2001 Tipperary Senior Hurling Championship
- Dates: 14 October – 11 November 2001
- Teams: 8
- Sponsor: Credit Unions Tipperary
- Champions: Toomevara (17th title) Justin Cottrell (captain) Seán Stack (manager)
- Runners-up: Thurles Sarsfields Johnny Enright (captain) Paddy Doyle (manager)

Tournament statistics
- Matches played: 8
- Goals scored: 26 (3.25 per match)
- Points scored: 254 (31.75 per match)
- Top scorer(s): Johnny Enright (1-25)

= 2001 Tipperary Senior Hurling Championship =

Annual hurling competition season

The 2001 Tipperary Senior Hurling Championship was the 110th staging of the Tipperary Senior Hurling Championship since its establishment by the Tipperary County Board in 1887. The championship ran from 14 October to 11 November 2001.

Toomevara were the defending champions.

On 11 November 2001, Toomevara won the title after a 1–22 to 1–13 defeat of Thurles Sarsfields in the final at Semple Stadium.
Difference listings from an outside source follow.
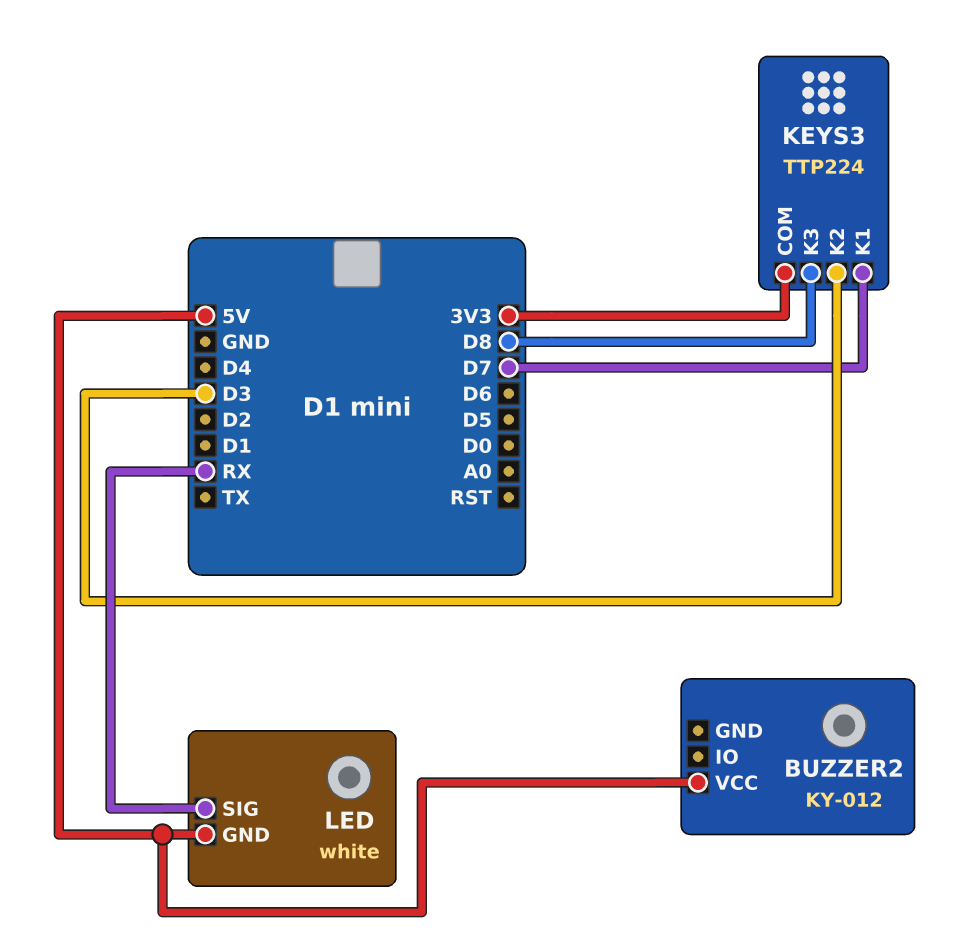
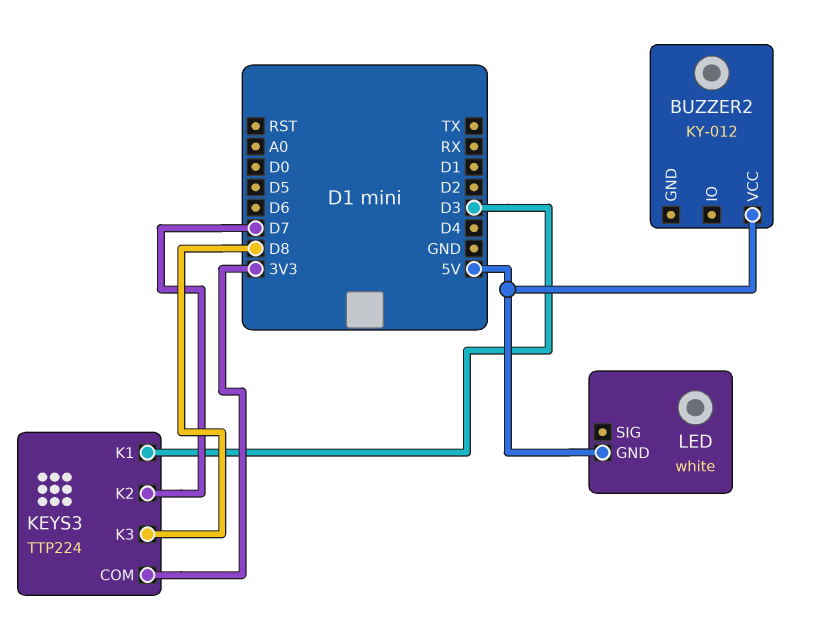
KEYS3 pin K1: D7 -> D3
KEYS3 pin K2: D3 -> D7
LED pin SIG: RX -> none

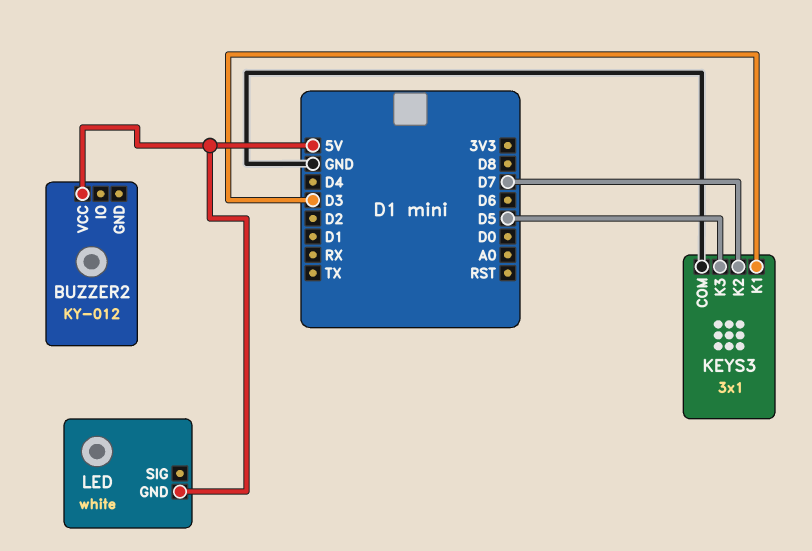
KEYS3: TTP224 -> 3x1
KEYS3 pin COM: 3V3 -> GND
KEYS3 pin K3: D8 -> D5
It was their 17th championship title overall and their fourth title in succession.

==Championship statistics==
===Top scorers===

- Top scorers overall

| Rank | Player | Club | Tally | Total | Matches | Average |
| 1 | Johnny Enright | Thurles Sarsfields | 1-25 | 28 | 3 | 9.33 |
| 2 | Ken Dunne | Toomevara | 0-21 | 21 | 4 | 5.25 |
| 3 | Declan Ryan | Clonoulty-Rossmore | 4-08 | 20 | 2 | 10.00 |
| 4 | Tommy Dunne | Toomevara | 0-10 | 19 | 4 | 4.75 |
| 5 | John O'Brien | Toomevara | 1-12 | 15 | 4 | 3.75 |
| Eugene O'Neill | Cappawhite | 0-15 | 15 | 2 | 7.50 |
| Noel Morris | Loughmore-Castleiney | 0-15 | 15 | 2 | 7.50 |
| 8 | Michael Bevans | Toomevara | 2-05 | 11 | 4 | 2.75 |
| Dan Quirke | Clonoulty-Rossmore | 0-11 | 11 | 2 | 5.50 |
| 10 | Tony Ruth | Thurles Sarsfields | 2-04 | 10 | 3 | 3.33 |

- Top scorers in a single game

| Rank | Player | Club | Tally | Total | Opposition |
| 1 | Declan Ryan | Clonoulty-Rossmore | 3-04 | 13 | Nenagh Éire Óg |
| 2 | Johnny Enright | Thurles Sarsfields | 1-09 | 12 | Toomevara |
| 3 | Johnny Enright | Thurles Sarsfields | 0-11 | 11 | Ballingarry |
| 4 | Eugene O'Neill | Cappawhite | 0-09 | 9 | Mullinahone |
| 5 | Declan O'Meara | Nenagh Éire Óg | 2-02 | 8 | Clonoulty-Rossmore |
| Tony Ruth | Thurles Sarsfields | 2-02 | 8 | Cappawhite |
| John O'Brien | Toomevara | 1-05 | 8 | Thurles Sarsfields |
| Noel Morris | Loughmore-Castleiney | 0-08 | 8 | Toomevara |
| 9 | Michael Cleary | Nenagh Éire Óg | 1-04 | 7 | Clonoulty-Rossmore |
| Declan Ryan | Clonoulty-Rossmore | 1-04 | 7 | Toomevara |
| Noel Morris | Loughmore-Castleiney | 0-07 | 7 | Toomevara |
| Eoin Kelly | Mullinahone | 0-07 | 7 | Cappawhite |
| Dan Quirke | Clonoulty-Rossmore | 0-07 | 7 | Nenagh Éire Óg |
| Tommy Dunne | Toomevara | 0-07 | 7 | Loughmore-Castleiney |
| Ken Dunne | Toomevara | 0-07 | 7 | Thurles Sarsfields |

===Miscellaneous===
- Toomevara become the first team to win four in a row since Thurles Sarsfields between 1961 and 1964.
- Loughmore-Castleiney was thrown out of the championship for refusing to play extra time in their drawn quarter-final against Toomevara. A successful appeal to the Munster Council allowed the club to be subsequently reinstated.